July 01, 2016 - 10:00 AM
Oh Canada. What a marvelous place to live. How lucky we all are, whether with were born here, or came from elsewhere. Whether we are First Nations or non-First Nations. Whether we’ve been Canadian all our lives, or are recently arrived refugees.
There’s hockey and lacrosse. Poutine and Nanaimo bars. Craft beer and VQA wines. Mega cities and utter wilderness.
Best of all, we live in a prosperous, peaceful land, with democracy and freedoms. The press is free to report injustices. Education is a right of every child, boy or girl. People are free to associate with whom they want. Unions can bargain collectively.
These are not things to take for granted. Last year, around the world 73 journalists were killed. But none were killed in Canada. In Canada, the last journalists to be killed were Tara Singh Hayer in Surrey in 1998 and Brian Smith in Edmonton in 1995.
In many countries of the world far fewer girls go to school than boys. But in Canada, there is educational equity for girls and boys. From kindergarten to post-secondary, females are in school as often as males.
Freedom of association may seem like a given. But when a book reading club in Angola was jailed this year for 3 months for simply reading and discussing books, you begin to appreciate that the right to meet with the people you want. Whether it is a church or gurdwara, motorcycle club or sports group, political party or bridge club, we are free to spend time with the people we want to.
Trade unions allow workers to bargain collectively with their employers. While wages are often top of mind, worker safety is just as important of an issue, especially for workers like firefighters, railroaders, skilled trades, and resource workers. Unions make a difference. While just one worker died building Vancouver 2010 Olympic facilities, over 1,200 have been killed so far building the 2020 World Cup facilities in Qatar.

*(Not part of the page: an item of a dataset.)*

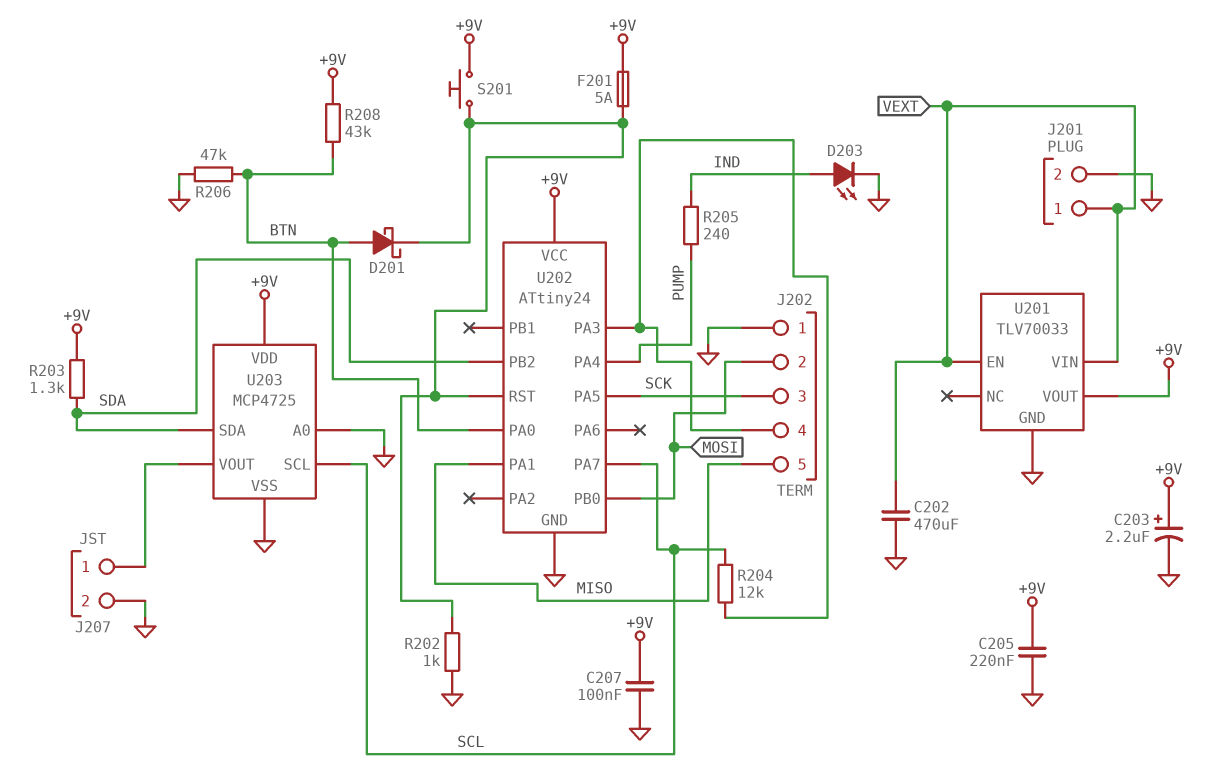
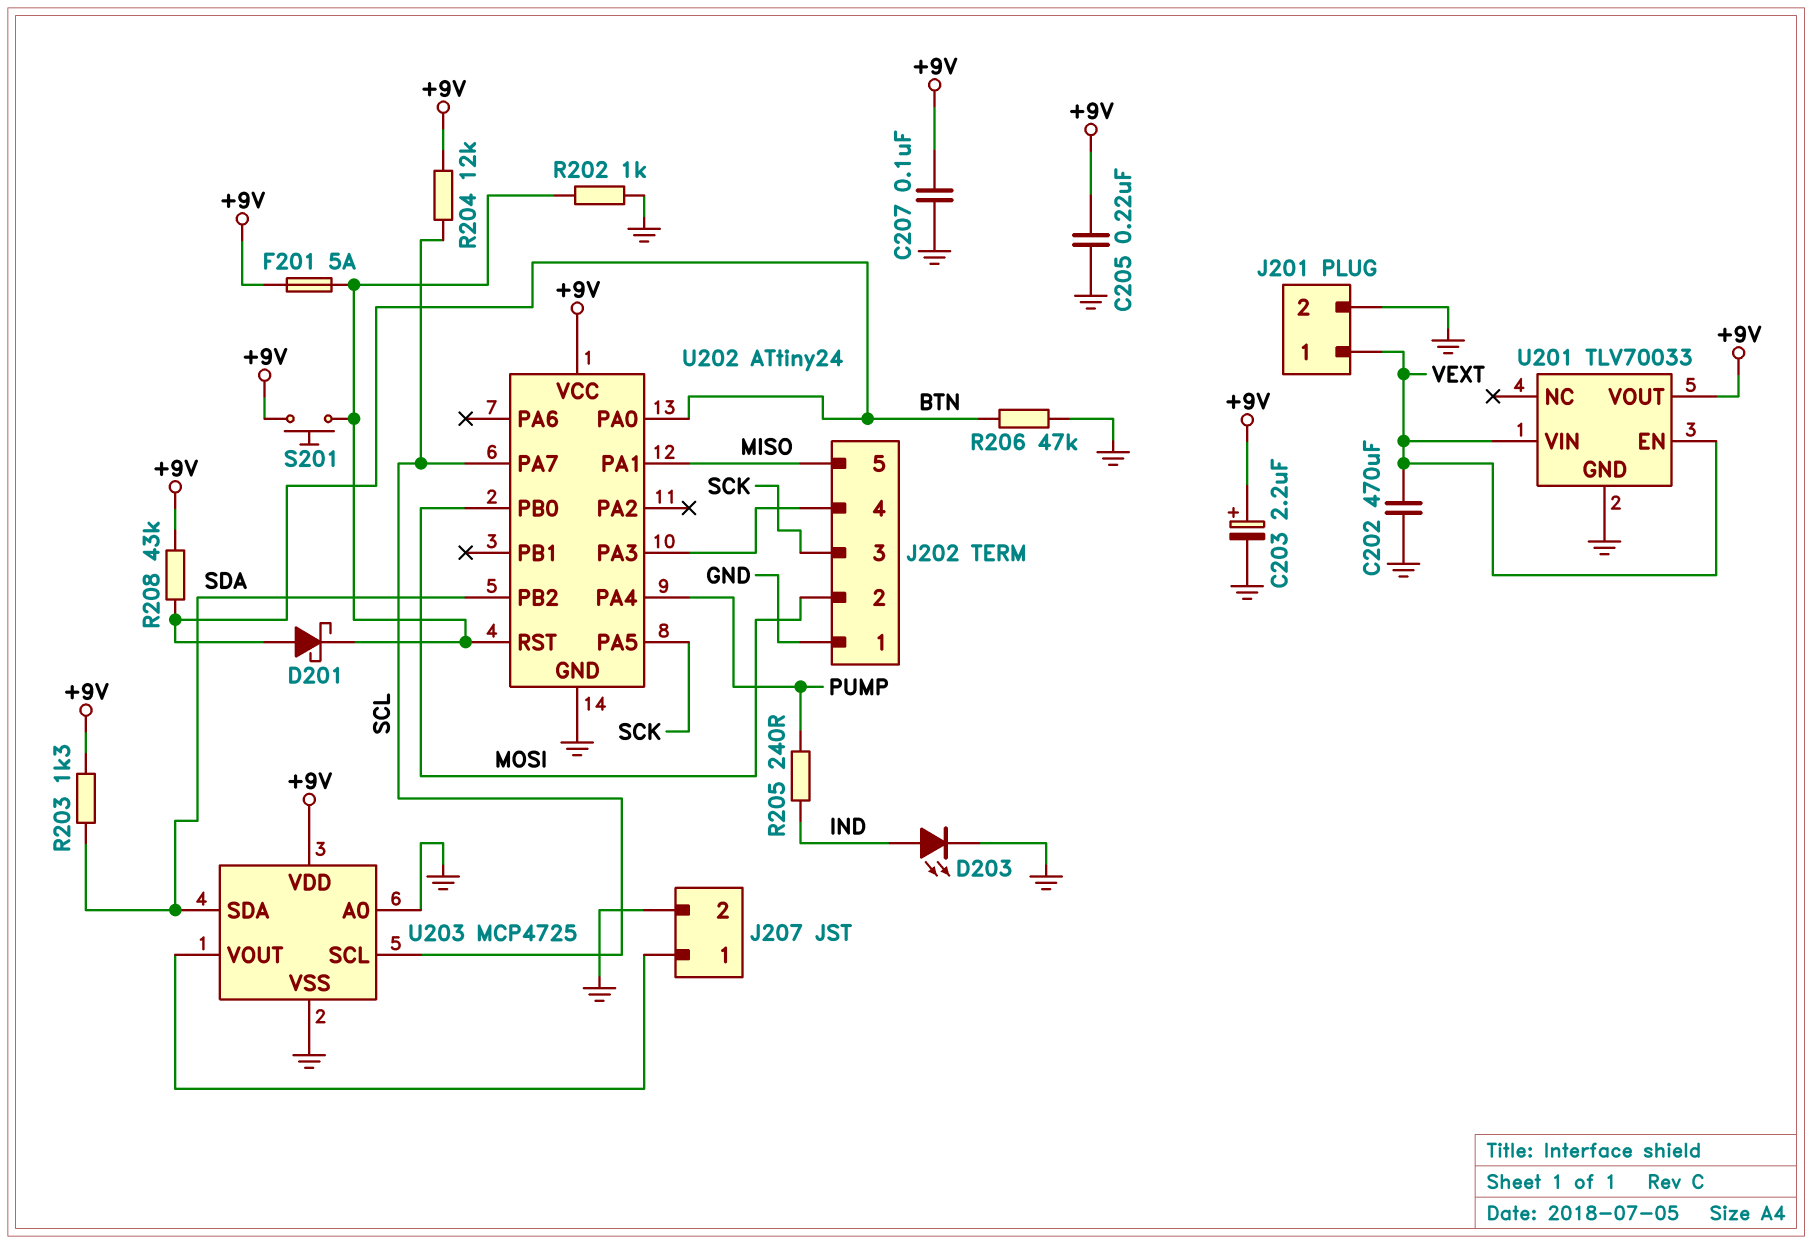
R204: 12k (J202/4, SCL) -> 12k (+9V, SCL)

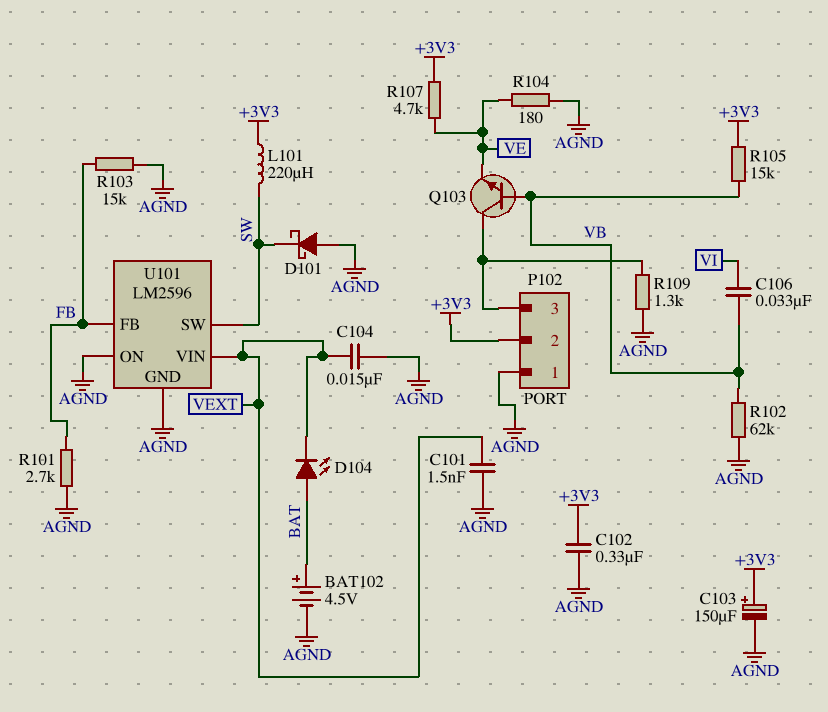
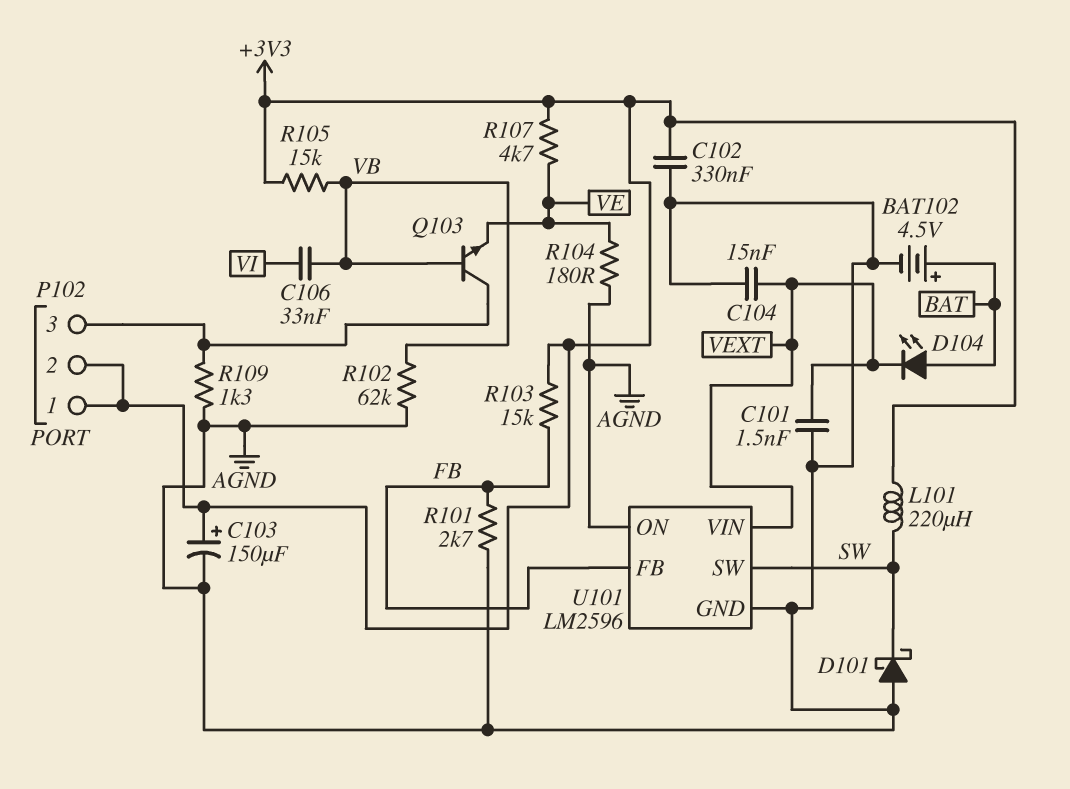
P102 pin 1: AGND -> +3V3
R103: 15k (AGND, FB) -> 15k (+3V3, FB)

Canada is a beautiful place with bountiful resources. But there are other places who can make equal claims about beauty or natural resources. Beauty isn’t what makes Canada great, nor is our resources.
What makes Canada a great place to be are the political freedoms we all enjoy. Even when the discussions are the most difficult, such as the recent debate on the legislation on assisted dying, the debate was tempered and respectful. A complex issue, with strong emotions, addressed with respect and thoughtfulness.
We went through an election last year where the party in power changed hands, and there was no gunfire, there was no coup. People went out to the polling stations and voted the previous government out with small pieces of paper.
While there are many issues still to resolve between First Nations and non-First Nations, negotiations are the way most things are dealt with. Slowly, things are changing. Revenue sharing agreements on resources are defined. The truth and reconciliation exercises are changing how we all see our history of Indian Residential Schools.
Canada Day is a celebration of many things. Canada is a great place, and I know how lucky we are to be here. This Canada Day, there will be many Syrian refugees celebrating Canada Day for the first time. They, as much as anyone, will appreciate that the best part of Canada is the peace we live in.
Happy Canada Day. We have so much to celebrate.